Gerben's Blog on Virtualization

1/2/2009

New post on virtualarchitect.nl

New blog post: http://tinyurl.com/8aofvo - VMware Virtual Infrastructure 4 will be named vSphere

12/22/2008

Blog Moved to virtualarchitect.nl

This the final note to let you know that this blog (Gerben's Blog On Virtualization) has moved to virtualarchitect.nl. Please alter your links to contain the new url.

The feed address has also changed: http://feedproxy.google.com/gerbensblogonvirtualization
Existing feedburner subscribers will automatically be redirected to the feedproxy from google.
Unfortunately subscribers to the live.com-feed have to change the feed subscription manually.

The new blog is a self hosted Wordpress blog, which gives me more flexibility for appearance and functionality. All the content of the live-space has been moved to the new url.
Happy reading in 2009!

Merry Christmas and a Happy New Year!

Gerben

image

12/17/2008

Dutch VMUG meeting 2008 part 2

Lefthand Networks - John Spiers

John Spiers co-founder of Lefthand Networks (LHN) elaborated about Virtual SAN's in the Virtual Data Center. He started to mention the acquisition of Lefthand Networks by HP and showing a HP branded presentation. LHN was founded in 1999 and it was then they started selling ISCSI-based storage, even before the protocol was formally standardized, according to John Spiers.

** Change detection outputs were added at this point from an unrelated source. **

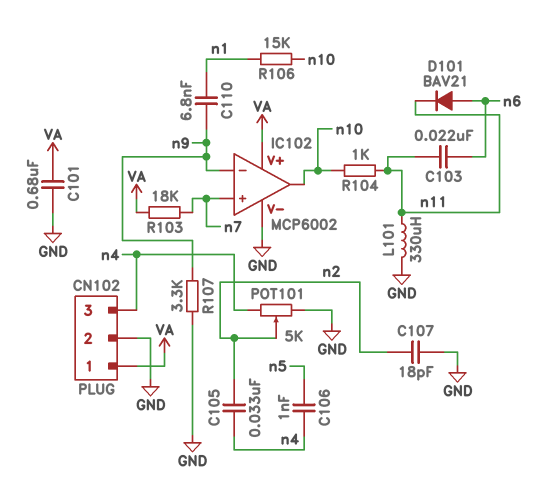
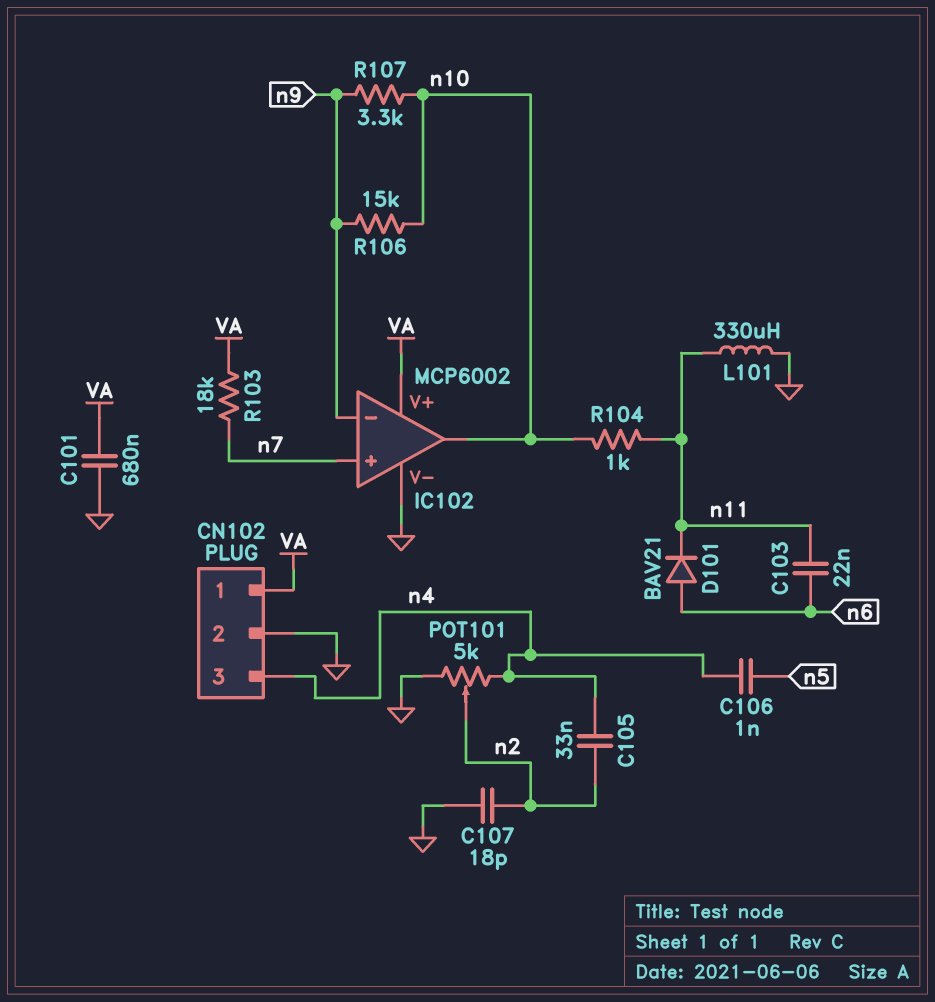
C110: 6.8nF (n1, n9) -> none
R106: 15k (n1, n10) -> 15k (n9, n10)
R107: 3.3k (GND, n9) -> 3.3k (n9, n10)

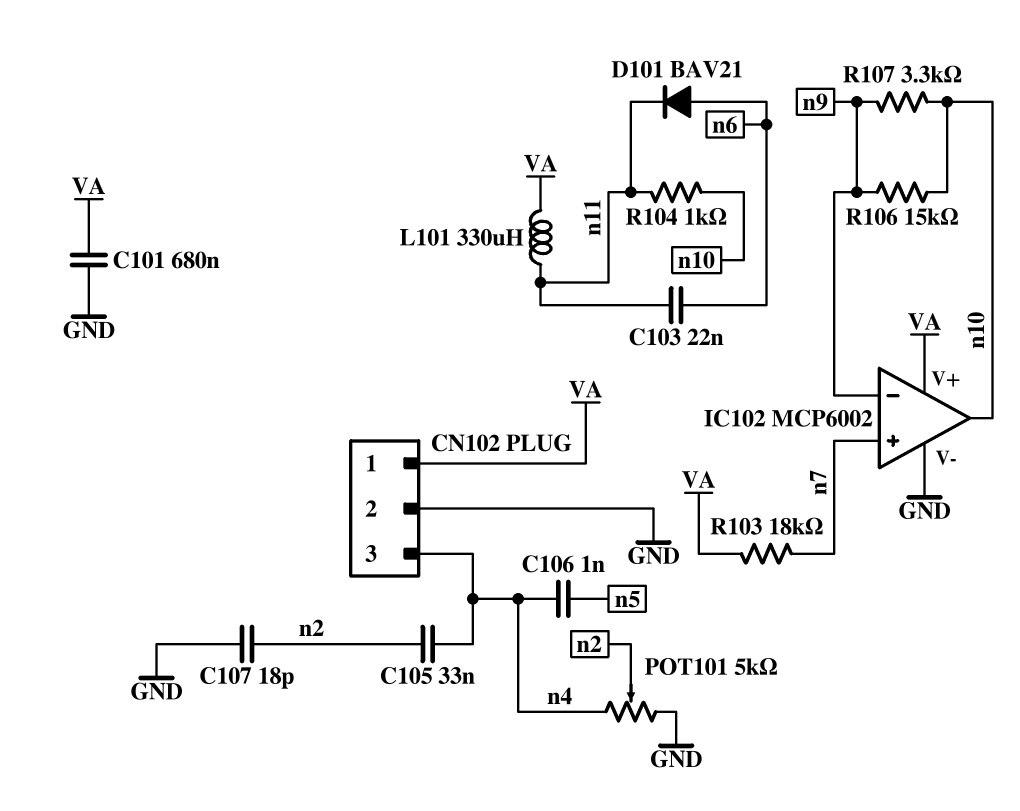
L101: 330uH (GND, n11) -> 330uH (VA, n11)

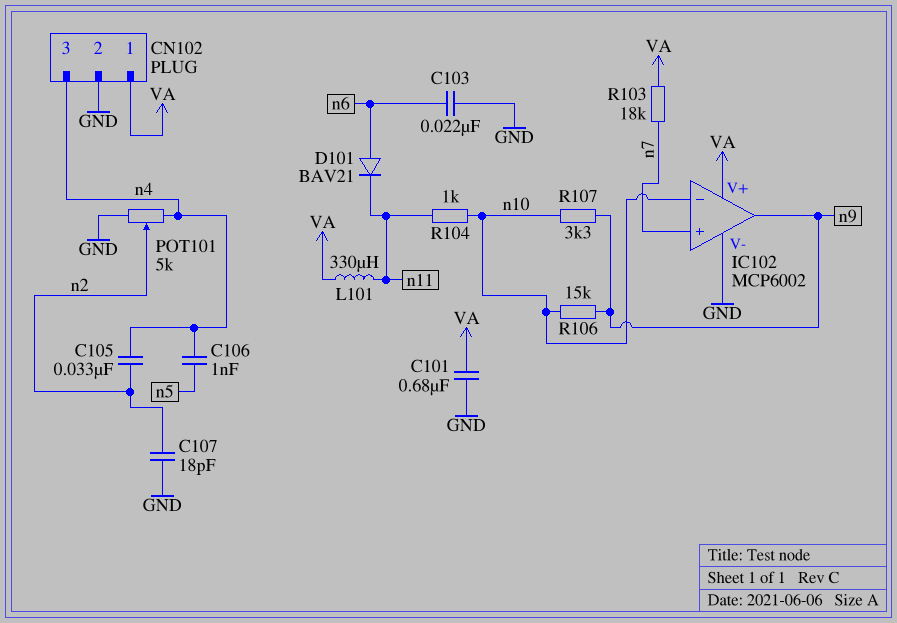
C103: 22nF (n6, n11) -> 22nF (GND, n6)
IC102 pin in-: n9 -> n10
IC102 pin out: n10 -> n9

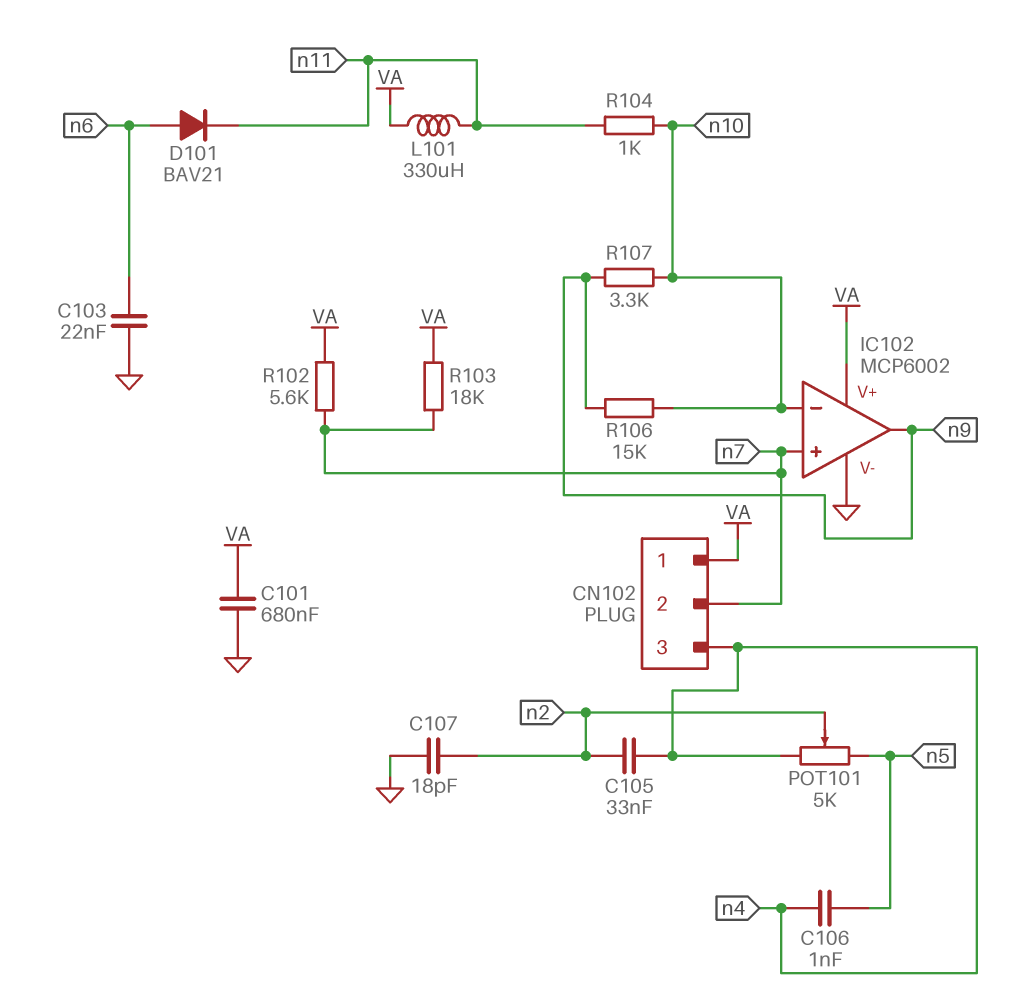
CN102 pin 2: GND -> n7
POT101: 5k (GND, n4, wiper n2) -> 5k (n4, n5, wiper n2)
R102: none -> 5.6k (VA, n7)

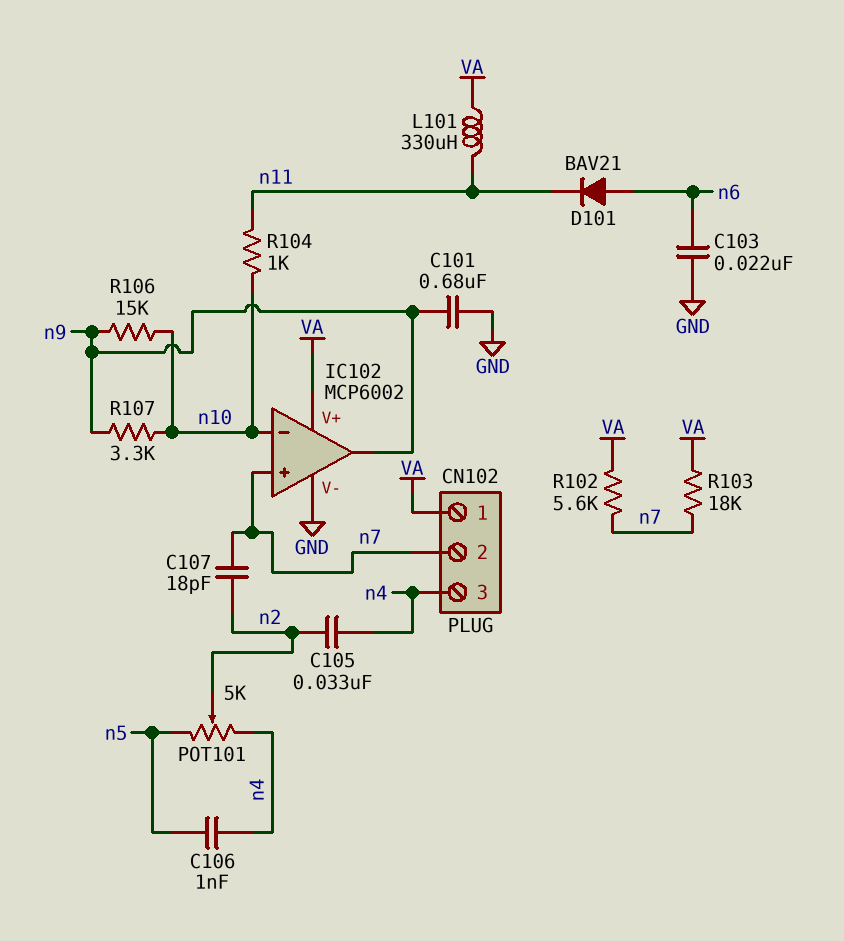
C101: 680nF (GND, VA) -> 680nF (GND, n9)
C107: 18pF (GND, n2) -> 18pF (n2, n7)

LHN addresses problems like the fact that servers nowadays are mapped to static resources and the demand of virtual performance for ports, zones and RAID groups is rising, etc. How does LHN address these problems.
LHN has five (5) main features:

  1. Storage Clustering
  2. Network Raid
  3. Thin Provisioning
  4. Snapshots
  5. Remote Copy (Disaster Recovery)

I was sitting next to a former colleague/customer, and while listening I remembered we recently discussed the concept of High Available an physically separated  Sites (+50 km) and the ability to vMotion a VM from one site to another. Almost every requirement was met to make it work except for the storage.

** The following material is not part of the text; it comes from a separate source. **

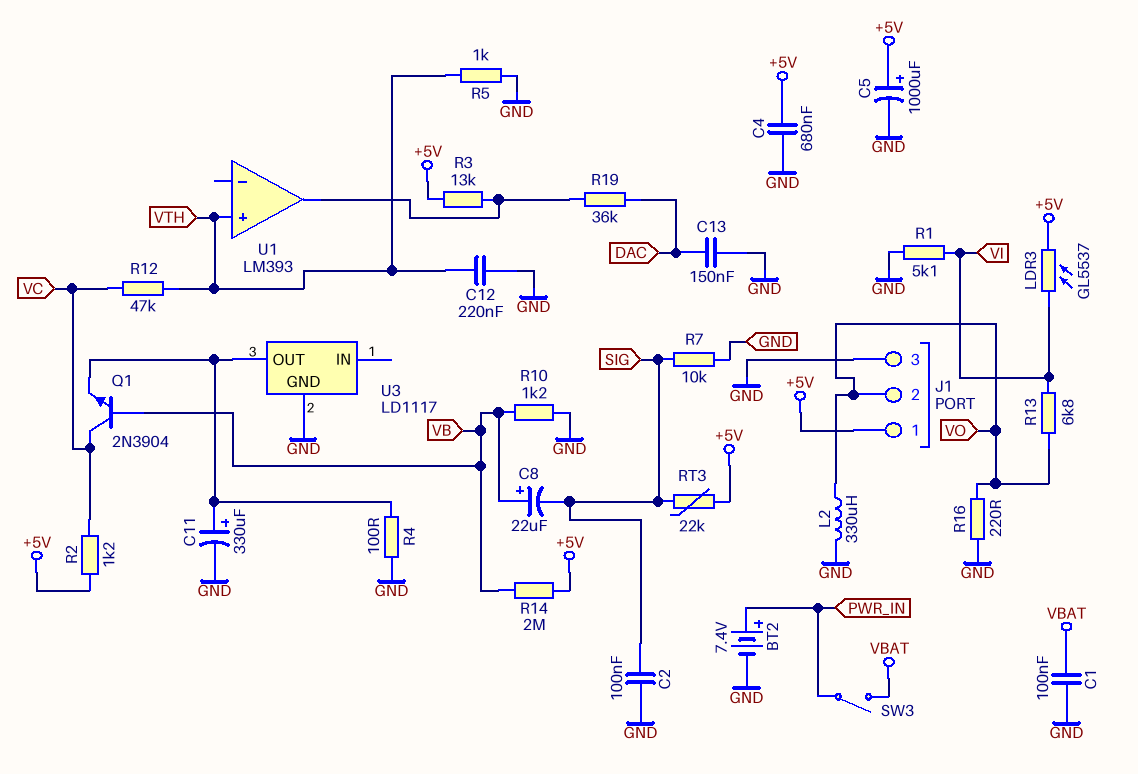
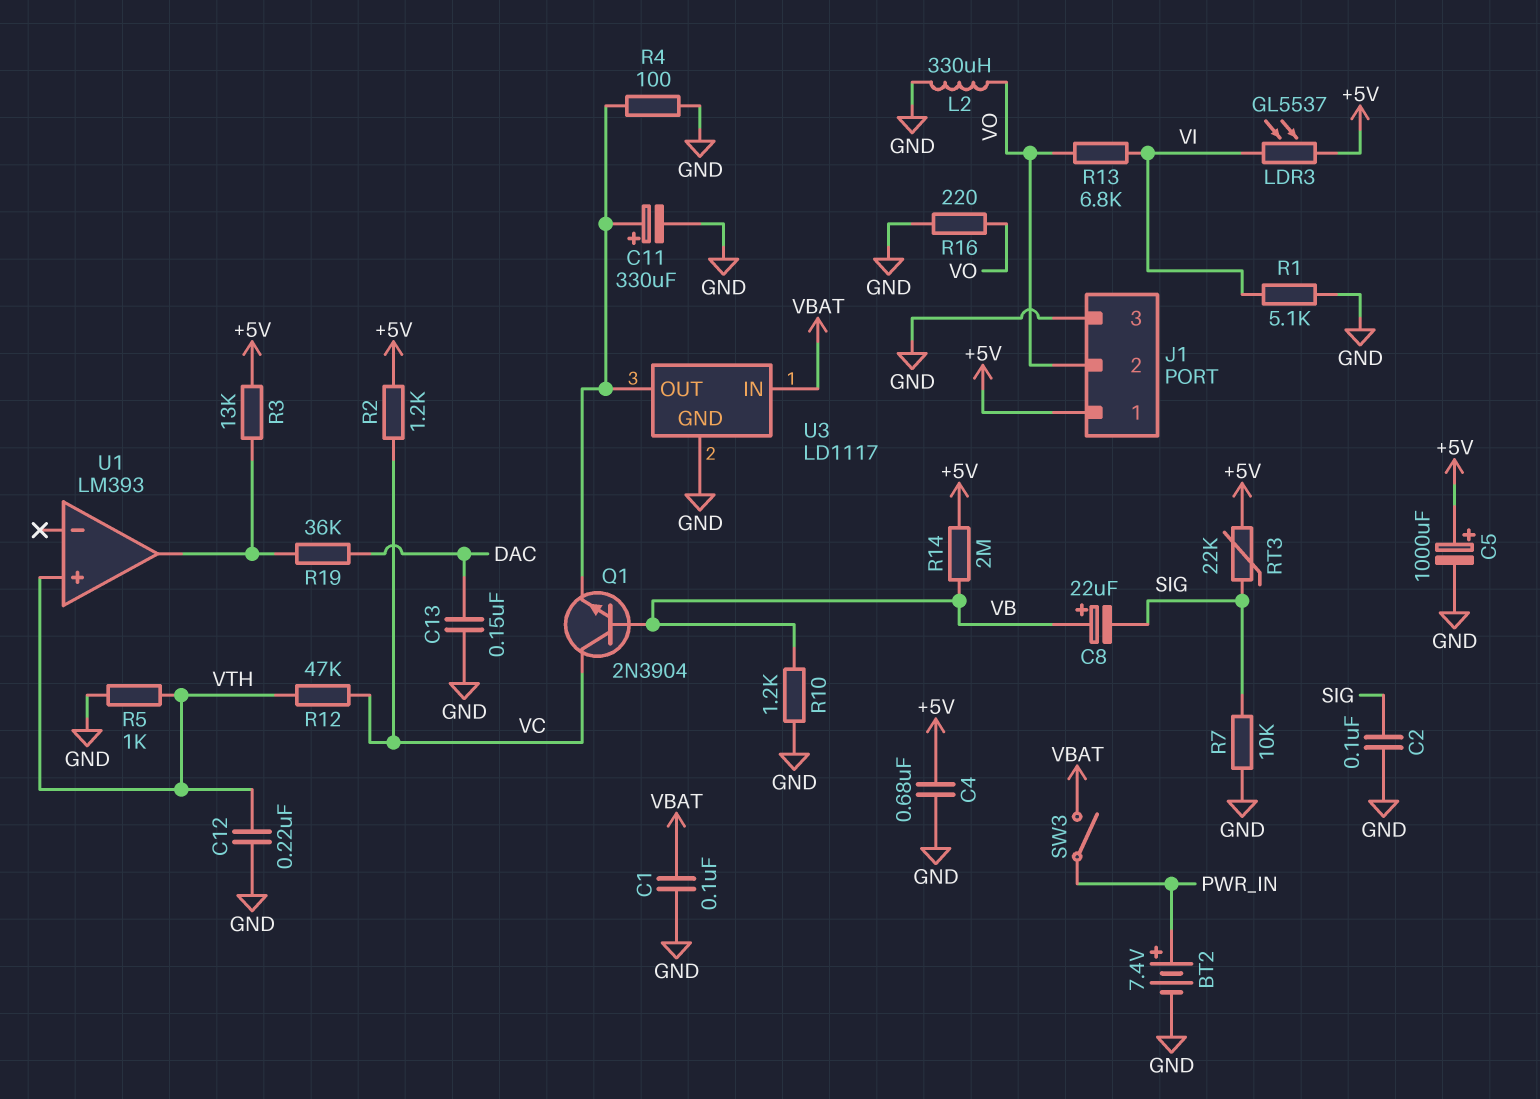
U3 pin IN: none -> VBAT

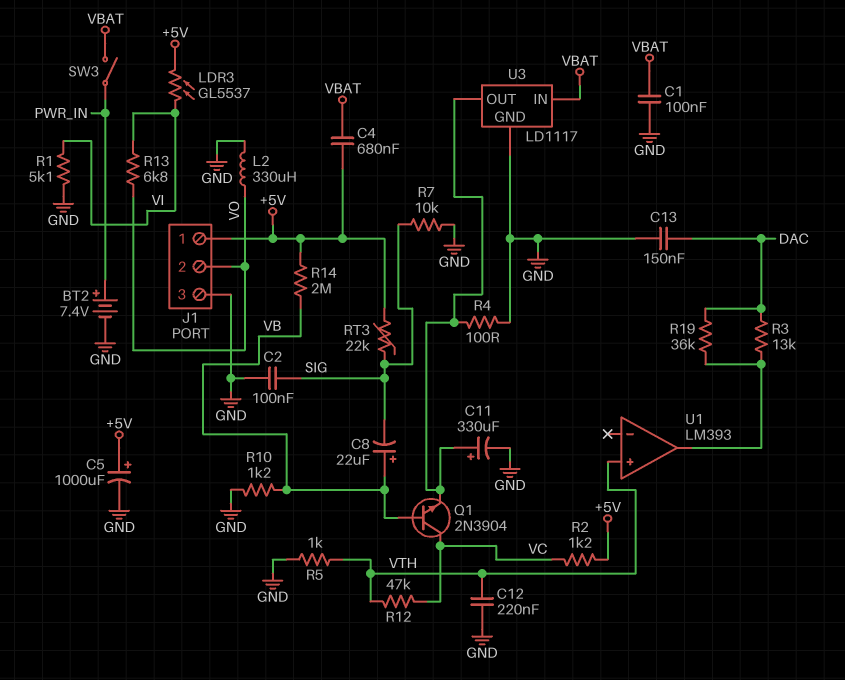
C4: 680nF (+5V, GND) -> 680nF (+5V, VBAT)
R3: 13k (+5V, U1/out) -> 13k (DAC, U1/out)
R16: 220 (GND, VO) -> none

And I mean really high available and not a DR solution. When the first DC fails the other DC has to take over using HA or the new Fault Tolerance feature.

The discussion focused on the storage side and questions like how to make the storage high available in a way that the storage is available instantly in the other datacenter without having to act on it.

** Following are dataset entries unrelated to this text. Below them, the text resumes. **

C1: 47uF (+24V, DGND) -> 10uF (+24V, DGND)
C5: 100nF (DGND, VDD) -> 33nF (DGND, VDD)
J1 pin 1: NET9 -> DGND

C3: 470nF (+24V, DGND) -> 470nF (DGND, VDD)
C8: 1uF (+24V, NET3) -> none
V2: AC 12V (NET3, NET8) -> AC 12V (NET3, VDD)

First another colleague mentioned Storage vMotion. We concluded that using Storage vMotion creates a low available solution (takes time to copy data with SvMotion) and you will end up failovering by hand if you're lucky to be able to do that in case of failures. So for this scenario it's a no go.

Site Recovery Manager (with underlying storage replication) is not a solution either, using SRM you still have to get the LUN out of replication mode to use it (make it active). Besides this, SRM is not an High Available solution it is a Disaster Recovery Solution and it takes downtime as granted. Someone has to push the button to failover with SRM, so another manual factor.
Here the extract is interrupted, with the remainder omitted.